All’interno della 13ma edizione del MedFilm Festival, che si tiene a Roma fino al 18 di Novembre, abbiamo avuto l’occasione di incontrare un vero maestro del cinema. Visto che la Grecia è uno dei due ospiti d’onore della nuova edizione del festival, la presenza di Theo Angelopoulos è obbligatoria. Il maestro greco ha ricevuto il premio alla carriera, che ha dedicato alla memoria di Marcello Mastroianni. Noi lo abbiamo incontrato.
Maestro, all’interno della vetrina greca ci sono ben tre suoi film: La recita, Il volo e L’eternità e un giorno. Sono dei film che la rappresentano?
Il regista forse è la persona meno indicata per dire quali sono i film che preferisce oppure che, come dice lei, lo rappresentano. Amo tutti i miei film ma sono particolarmente contento che si vedrà La recita, che per tutti è il mio capolavoro, visto che in Italia non viene proiettato dagli anni ’70.
Crede che i paesi del Mediterraneo abbiano una anima comune?

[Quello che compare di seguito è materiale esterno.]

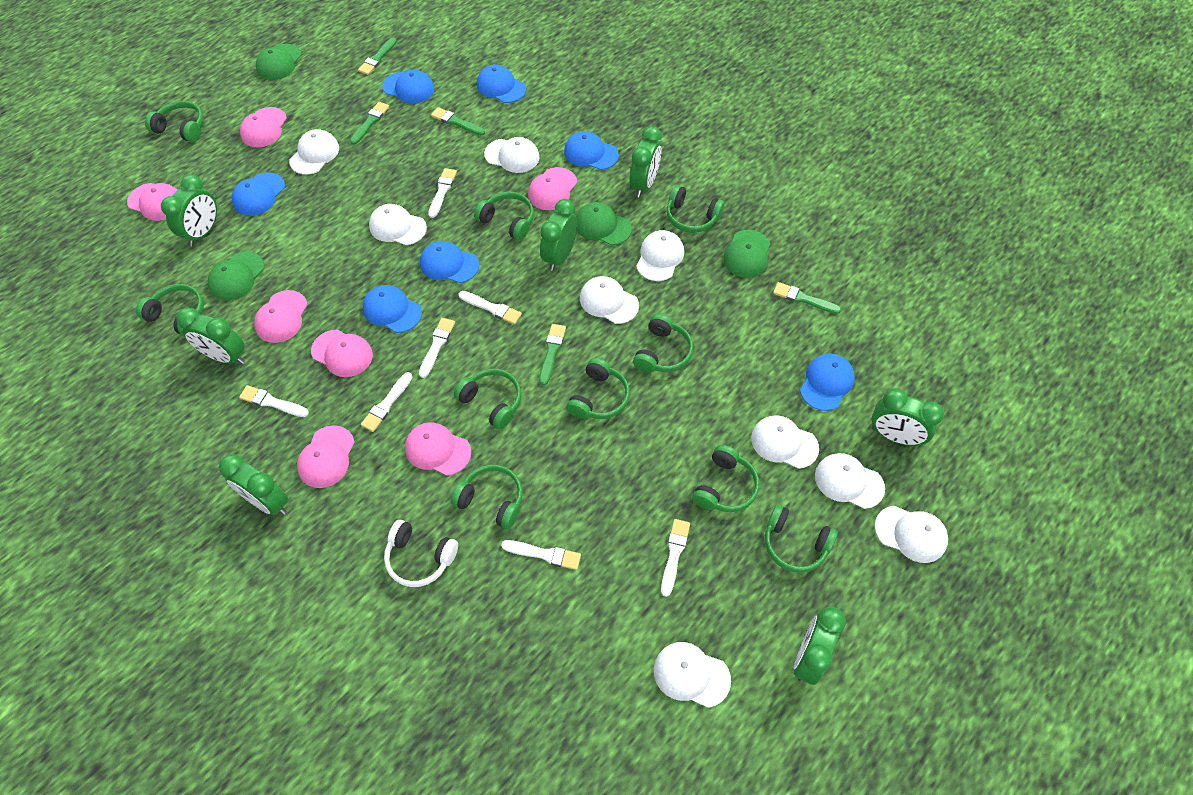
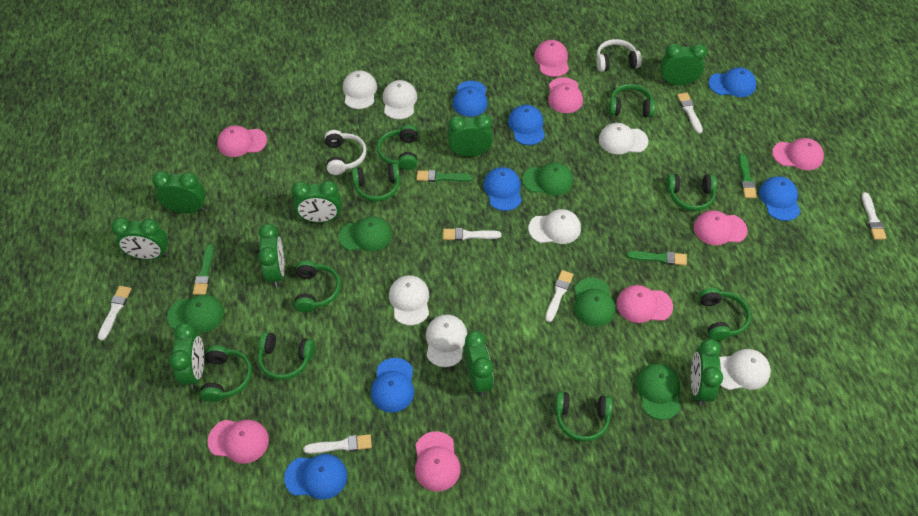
green brush: 5 -> 4
green cap: 4 -> 5
green clock: 7 -> 9
green headphones: 10 -> 9
pink cap: 7 -> 8
white brush: 7 -> 6
white cap: 9 -> 7
white headphones: 1 -> 2

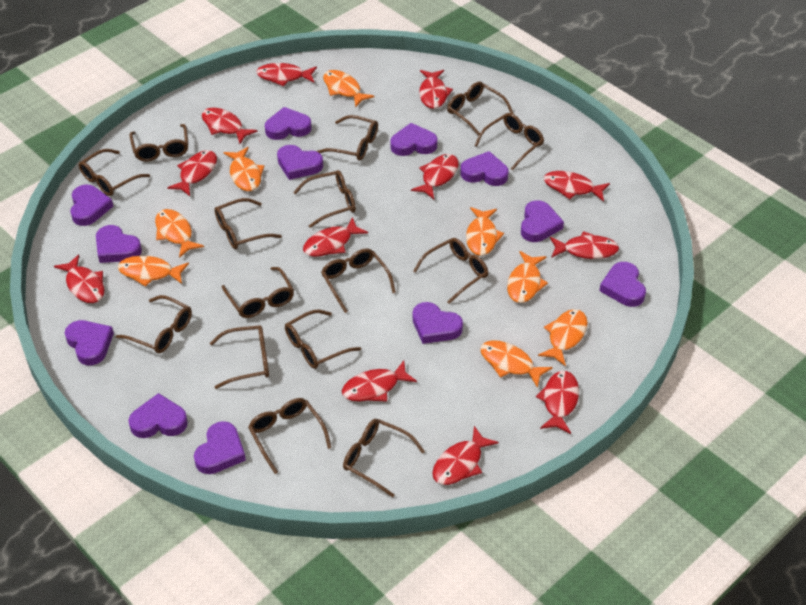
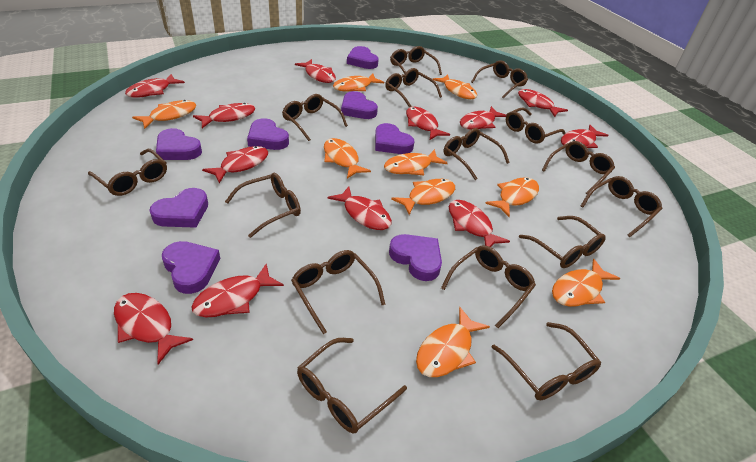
orange fish: 8 -> 9
purple heart: 12 -> 8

Ti racconto una cosa: Avevo appena finito di girare O Megalexandros (ndr nel 1980) e un prete piuttosto colto, era infatti professore universitario, mi ha invitato a Cagliari per accompagnare l’uscita del mio film. Ci sono andato molto volentieri e parlando con questo prete è uscito il tema del Mediterraneo. E lui mi ha detto che non credeva all’esistenza dei singoli paesi ma soprattutto all’idea di un unico paese formato da tutti gli stati che si affacciavano sul mediterraneo. E’ una idea poetica ma molto efficace.
Continua a girare allo stesso modo fin dal suo primo film Ricostruzione di un delitto. Oggi sembra che lei voglia contrastare un certo stile piatto e perché no, televisivo.
Non giro in piani sequenza per contrastare la televisione. Questo tipo di conflitto tra cinema e televisione non esisteva all’epoca in cui ho introdotto questo mio stile di ripresa, quaranta anni fa. Ho semplicemente sperimentato questo stile nel mio primo film, l’ho trovato congeniale al mio modo di fare cinema, e da allora, non l’ho più abbandonato. So che il cinema di oggi si basa su un ritmo più veloce, so che gli spettatori possono non seguirmi. Ma ormai sono troppo vecchio per cambiare.
Riconosce periodi più o meno felici in questi quaranta anni di cinema?
Dal punto di vista stilistico, no. Ma dal punto di vista contenutistico divido la mia opera in due periodi ben distinti. Un primo che arriva fino agli anni ’80 in cui la storia con la S maiuscola è il protagonista e un secondo che arriva fino ad oggi e che lascia la Storia in sottofondo per concentrarsi sul individuo e i suoi interrogativi esistenziali.
Ha già cominciato a girare la seconda parte della sua trilogia?
Comincio fra qualche giorno. Sono in partenza per il Kazakistan.
E’ li che sarà ambientato il film?
Non solo. Iniziamo col Kazakistan perché è la location più difficile. Ma poi andremo in Russia, Germania, e ovviamente a Roma dove creeremo in studio il confine tra gli Stati Uniti e il Canada. La Polvere del tempo sarà un film su gli ultimi 50 anni della storia dell’Europa.
E gli interpreti?
Ormai il cast è stato scelto. Irene Jacob, Willem Dafoe, Bruno Ganz e uno straordinario Michel Piccoli.